El guardia que más cerca estaba de él le hizo pasar por la puerta derecha. Al entrar se vio en otra hilera de personas, aunque mucho mejor ordenada y corta, que avanzaba hacia el final de la habitación. Allí había tres mesas con sus correspondientes funcionarios, comprobando la identidad de los extranjeros y sellando su permiso de estadía en el estado de Nueva York.
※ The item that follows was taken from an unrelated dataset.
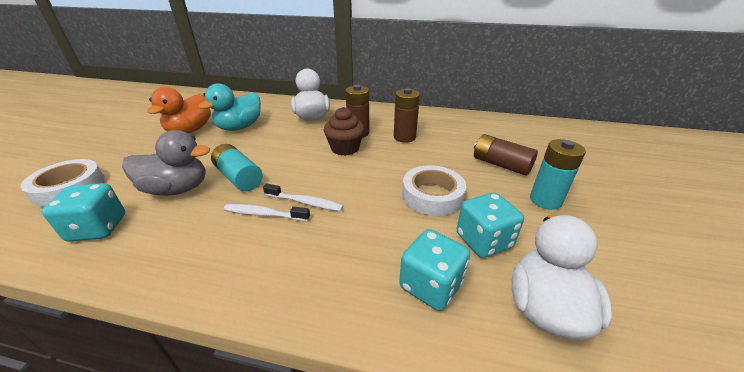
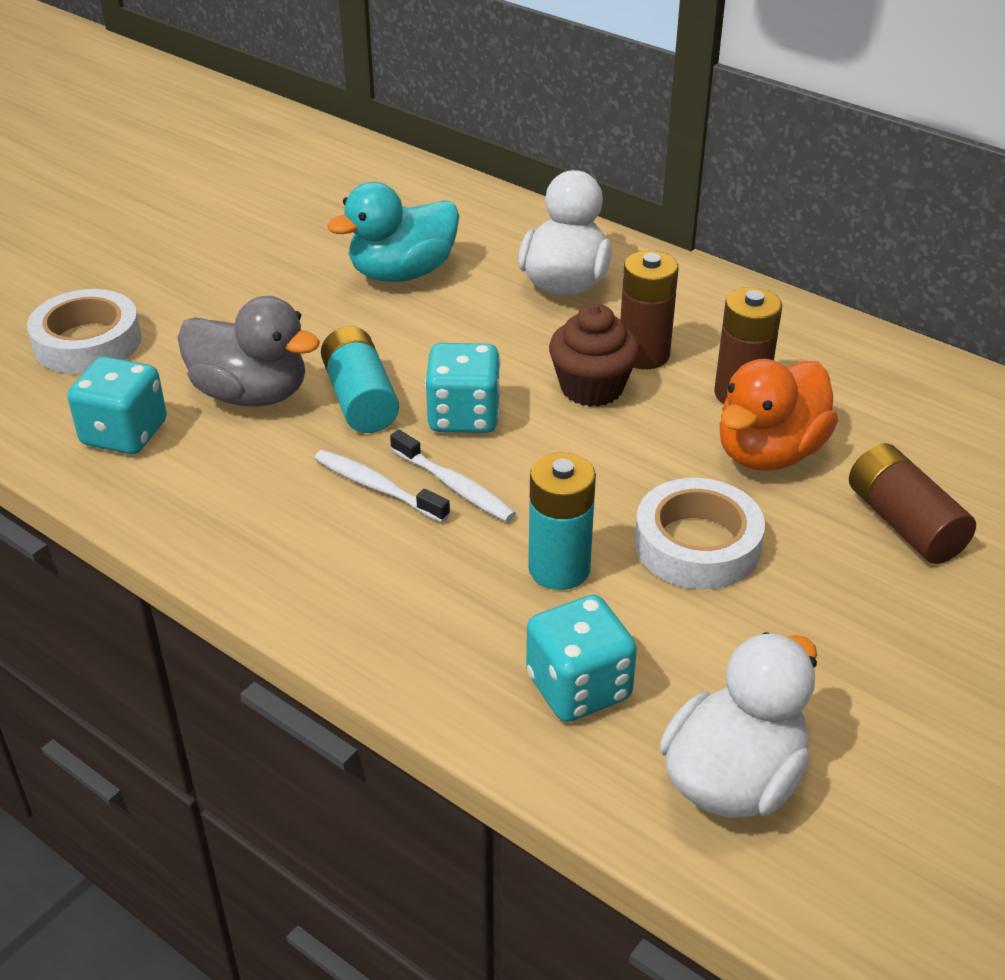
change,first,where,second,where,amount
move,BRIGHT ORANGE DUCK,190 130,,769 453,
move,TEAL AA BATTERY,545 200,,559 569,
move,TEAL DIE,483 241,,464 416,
Su turno llegó media hora después. Le atendió un hombre hosco y canoso que no paraba de gruñir lo cansado que era su trabajo. Lovino tuvo ganas de espetarle que dejara de quejarse, que tenía un buen sueldo seguramente, una casa y una mujer que le calentase la cama por la noche. Pero se mordió la lengua y sólo soltó un suspiro áspero a la vez que el tipo miraba, remiraba y leía su documentación. Parecía no tener prisa por sellarle los jodidos papeles y el puñetero pasaporte. Pero finalmente, el hombre le devolvió todo y le dio un papelito que le autorizaba a asentarse en el estado pero no a salir de él en un período de un año si es que no quería volver a pasar por la aduana. Le informó que podía trabajar, casarse o formar su propio negocio con las adecuadas licencias, que tras tres años de residencia podría pedir la ciudadanía y con ello el derecho a votar en las elecciones estatales y nacionales. Si tenía hijos estos obtendrían la nacionalidad estadounidense con tan sólo registrarlos en el censo del distrito en donde fueran inscritos. Por último, el funcionario le tendió la mano. Lovino se quedó mirando al tipo sin entender muy bien qué quería pero, vacilante, se la estrechó, con un apretón algo brusco. El hombre esbozó una sonrisa y soltó la mano del italiano.
—Bienvenido a los Estados Unidos de América.
—Sí, gracias… —Lovino cabeceó, frunciendo el ceño, metió sus cosas en la mochila y se hizo a un lado, saliendo por una puerta lateral poco después.
¡Por fin!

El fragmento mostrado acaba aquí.